Nico Sell and her co-founders at Wickr are on a mission to change that. In March 2011 they began developing an app that would give users the ability to send "self-destructing" pictures, video, audio and text messages securely and anonymously. "No one else is doing privacy at this level, and I think we're the only ones who could have done it," Sell says. Files are never stored; they are completely overridden, cleared of metadata and encrypted with the same security technology employed by the National Security Agency. The free version allows users to send messages that can be kept for up to five days before self-destructing.
The team includes some of the nation's top security experts. Brought together by Jerry Dixon, who served as director of cyber security for the Department of Homeland Security, the San Francisco-based group comprises Sell, a security expert and longtime organizer of the annual Defcon hacker convention; a former defense contractor; a former state forensic investigator; and the director of New Jersey Institute of Technology's Center for Information Protection.
Wickr hit the App Store in June 2012 (at press time, an Android version was forthcoming). It is now the leading privacy app in 32 countries; what's more, it's the top free social app in Greece, Singapore, Botswana and South Africa--ahead of Facebook and Twitter.
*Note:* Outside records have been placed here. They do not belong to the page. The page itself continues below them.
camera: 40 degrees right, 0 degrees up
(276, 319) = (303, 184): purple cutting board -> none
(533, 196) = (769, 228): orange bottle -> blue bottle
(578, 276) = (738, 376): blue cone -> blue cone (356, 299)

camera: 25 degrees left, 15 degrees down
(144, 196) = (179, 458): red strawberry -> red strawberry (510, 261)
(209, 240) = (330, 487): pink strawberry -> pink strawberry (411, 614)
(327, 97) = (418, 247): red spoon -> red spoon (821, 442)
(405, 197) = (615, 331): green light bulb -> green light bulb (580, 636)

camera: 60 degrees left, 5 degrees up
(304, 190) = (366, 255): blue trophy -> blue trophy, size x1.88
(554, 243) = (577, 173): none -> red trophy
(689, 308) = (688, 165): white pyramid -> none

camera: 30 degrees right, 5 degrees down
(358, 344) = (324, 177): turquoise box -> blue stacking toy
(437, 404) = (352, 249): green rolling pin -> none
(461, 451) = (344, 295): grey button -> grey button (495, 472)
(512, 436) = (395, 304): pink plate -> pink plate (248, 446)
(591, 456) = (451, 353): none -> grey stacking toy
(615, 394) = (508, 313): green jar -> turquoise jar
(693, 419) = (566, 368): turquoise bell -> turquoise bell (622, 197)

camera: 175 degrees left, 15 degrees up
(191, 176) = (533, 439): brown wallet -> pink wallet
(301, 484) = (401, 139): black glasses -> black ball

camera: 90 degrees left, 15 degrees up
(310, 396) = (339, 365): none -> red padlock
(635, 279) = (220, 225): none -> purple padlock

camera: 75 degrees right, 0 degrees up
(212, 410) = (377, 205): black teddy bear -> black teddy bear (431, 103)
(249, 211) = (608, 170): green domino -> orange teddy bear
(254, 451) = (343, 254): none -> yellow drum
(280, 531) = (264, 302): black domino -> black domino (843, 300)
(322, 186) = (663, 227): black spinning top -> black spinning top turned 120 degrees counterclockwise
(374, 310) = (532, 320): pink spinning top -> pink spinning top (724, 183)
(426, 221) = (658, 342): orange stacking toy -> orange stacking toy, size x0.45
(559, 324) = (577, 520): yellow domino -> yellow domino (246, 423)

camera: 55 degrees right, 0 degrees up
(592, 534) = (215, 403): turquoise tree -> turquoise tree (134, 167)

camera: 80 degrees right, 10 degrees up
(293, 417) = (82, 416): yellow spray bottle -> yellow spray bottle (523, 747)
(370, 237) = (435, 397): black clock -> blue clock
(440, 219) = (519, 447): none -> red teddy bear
The company is rolling out several new pro features this year, including heightened control over how long data can be kept and a plan that entices power users to pay about $40 a year for unlimited international calling and texting.
The idea is to initially convert people from other messaging and texting platforms, then give them the ability to post to social media sites like Facebook and Instagram securely, without their data being stored--and one day to facilitate private e-mails and phone calls. Unlike rival service Snapchat, which is aimed at teens and college students, Wickr promotes more serious use; it's a popular choice among doctors, politicians, freedom fighters, hackers and journalists. "Here in the States, the self-destructing part is what's driving people, but around the world, it's popular in high-tension areas. We have thousands of users in Russia and China, and they're logging more and more time on it every day," Sell says. "We believe ephemeral data is the future, and some day every app will have it."
And surely many a politician busted by incriminating photographs wishes that future had come a little bit sooner.